Cryptocurrency’s best ideas will never launch

AhmadJunaidCrypto NewsJuly 1, 2025359 Views


Disclosure: The views and opinions expressed here belong solely to the author and do not represent the views and opinions of crypto.news’ editorial.

A few weeks ago, Jeffy Yu—the founder of a memecoin project called Zerebro (ZEREBRO)—appeared to take his own life on camera. Then his wallet started moving. Thankfully, Jeffy didn’t really pass away. It was a stunt, and while the backlash has been deserved, the reported motive behind it—wanting to escape harassment and blackmail—hit a nerve. I don’t condone it. But I do recognize the impulse to disappear.

Crypto is chaotic. Public one day, gone the next. And while faking your own death is extreme, the idea behind it isn’t foreign to a lot of founders. The pressure to vanish, to opt out, to become anonymous again—it’s real. And not because of guilt. But because even when you build in good faith, you’re one bad chart away from being labeled a scammer.

This isn’t about one person. It’s about the environment we’ve created—a space that claims to reward risk and experimentation but punishes anyone who stumbles. A space where personality gets flattened into a token price. And where failure, no matter the intent, gets treated like fraud. We say we want innovation. But we’ve built a culture where most ideas never even launch, because the people behind them burn out first.

When success becomes a liability

I co-founded Pegaxy in 2021. It took off fast—hundreds of thousands of users in weeks. When we launched our token, we deliberately launched at a low valuation to support organic growth. But crypto doesn’t do slow. The market pumped—and took our token along for the ride, catapulting it to 100x returns. And suddenly the market’s favoured narrative shifted: investors stopped paying attention to our actual project and the things we were building, becoming purely fixated on token price. Our roadmap didn’t matter anymore. Only the chart did.

And when did the chart turn? So did the crowd. As the public face of the game, I went from hero to villain in a few days. Not because of fraud. Not because we rug-pulled. But because our token had gotten swept up in an unsustainable, speculative frenzy, before crashing back down to where it began.
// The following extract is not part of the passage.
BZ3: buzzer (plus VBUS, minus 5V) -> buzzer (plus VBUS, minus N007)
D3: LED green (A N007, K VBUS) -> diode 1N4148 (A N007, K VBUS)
The hype subsided, and investors shifted into the next trend. Our token price dropped, and someone had to answer for it. That’s the reality most founders face. People don’t see you as a person. They see you as a proxy for their bags.

Failure isn’t fraud

The most dangerous thing happening in crypto right now isn’t bad actors—it’s the way we’ve decided that every setback or unmet expectation must reflect bad intent.

We don’t separate moral wrongdoing from market fluctuation. Even if a project saw massive adoption, had a transparent team, and strong execution, the narrative gets rewritten in hindsight: “They must’ve known.” And once that narrative sticks, it’s nearly impossible to shake.
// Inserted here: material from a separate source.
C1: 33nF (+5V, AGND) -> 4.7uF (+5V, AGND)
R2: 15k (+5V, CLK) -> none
That’s what I worry about most—not just for me, but for the founders who are younger or earlier in their career than I am. The ones who hit success on their first swing get chewed up and never come back. Not because they didn’t have more ideas. But because they know the cycle now: hype, hate, exhaustion. Who wants to go through that twice?

The result? The next idea—the better one, the more mature one—never gets built. In this industry, talent isn’t the limiting factor. Endurance is.

What survival actually looks like

So, how do you keep going? You build mental callouses. You stop reading the comments. You stop explaining yourself. You build in silence for a while. You go for walks, read books, and disappear into the woods with your wife and no cell signal.

For me, rejection training came early. I used to knock on doors for ten hours a day. Then I cold-called people who didn’t want to be called. I got used to “no.” That helped, but none of that prepares you for the kind of coordinated rage that can come your way in crypto. When a mob decides your company—and your character—are worthless, the hardest thing to do is stay focused and build anyway.

We’re losing more than founders

What makes this worse is that the culture doesn’t just damage people—it warps products too.  Teams start building for appeasement instead of alignment. Instead of designing for real users, they build for the loudest holders. And because so many communities are incentivized to extract, not sustain, the result is products that please no one and fail anyway.

We’re not just losing people. We’re losing the point.

Let’s make room for a second act

I’m not interested in defending bad actors. Call out the grifters, the liars, the ones who never intended to ship anything. 

But we have to stop treating every founder who fails like they’re in the same category. Crypto talks a big game about “experimenting in public,” but we’ve created an ecosystem where the penalty for a failed experiment is exile.

Some of the most important companies—on-chain or off—will be built by people who tried before and didn’t quite stick the landing. If we don’t make room for those people to try again, we’re not just stifling innovation—we’re handing the future to people too anonymous to care.

Crypto doesn’t need more heroes. It needs a culture that lets the builders stay in the arena long enough to build what really matters.

Corey Wilton

Corey Wilton

Corey Wilton is the co‑founder and CEO of Mirai Labs, a venture studio building consumer‑focused Web3 products. Its flagship release, Pegaxy, became the second‑most popular crypto project in the Philippines in 2022, reaching over a million active users and cementing Mirai’s reputation for creating highly engaged gaming and NFT platforms.